政府/中小の生産性向上へ官民プラットフォーム設立/全建ら建設関係4団体が参加

 政府は16日、中小企業の生産性向上を後押しする官民組織「中小サービス等生産性戦略プラットフォーム」を設立し、初会合を東京都内で開いた。生産性向上に有効な技術の開発などで異業種間連携を創出する場として運営する。建設関係では日本建設業連合会(日建連、山内隆司会長)と全国建設業協会(全建、近藤晴貞会長)、全国中小建設業協会(全中建、豊田剛会長)、建設産業専門団体連合会(建専連、才賀清二郎会長)の4団体が参加している。
 プラットフォームは建設関係4団体を含む92団体で組織。

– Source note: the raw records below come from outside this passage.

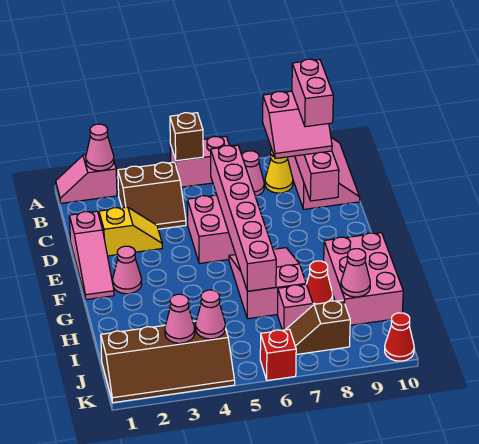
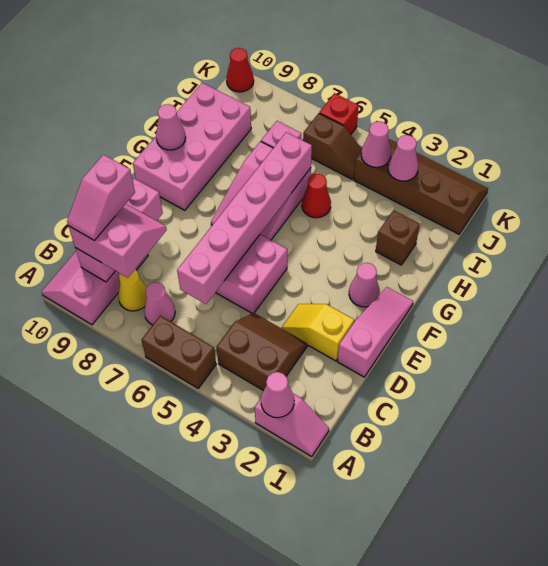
pink brick A5:A6 level 1 -> brown brick A5:A6 level 1
brown brick A5 level 2 -> brown brick H2 level 1
pink brick B9:C9 level 4 -> pink slope B9:C9 level 4 top C
pink brick G9:I10 level 1 -> pink brick F9:I10 level 1
red cone H8 level 1 -> red cone H5 level 1
pink cone I9 level 2 -> pink cone G10 level 2
brown slope J7:J8 level 1 top 8 -> brown slope J5:J6 level 1 top 6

事務局を務める経済産業省をはじめ、国土交通省なども含めた関係6省庁も参加している。中小企業の生産性向上を後押しする革新的な技術の開発やビジネスモデルの構築などで異業種間連携を創出する場にする。IT(情報通信)関係の設備投資を後押しするような省庁別の支援策も整理・共有し、支援策の活用を前提にしたモデル事業にも取り組む考えだ。
 政府はプラットフォームの運営を通じ、20年度までにITなどを使った生産性向上のノウハウを100万社で共有したい考えだ。
 初会合であいさつした世耕弘成経産相は「(プラットフォームを通じ)さまざまなノウハウや情報を横展開していきたい」と呼び掛けた。
 一方、プラットフォームの初会合に先駆けて15日夕に首相官邸で開かれた安倍晋三首相をトップとする政府の「生産性向上国民運動推進協議会」の第3回会合では、参加した日建連や全建、全中建、建専連の4団体を代表して日建連の小原好一生産性向上推進本部長(前田建設代表取締役会長)が生産性向上を巡る建設業の取り組みを説明した。
 小原氏は、10月に稼働する「建設キャリアアップシステム」による現場管理の効率化や、国土交通省が推進する建設現場の生産性向上策i-Constructionの取り組みに期待を寄せた。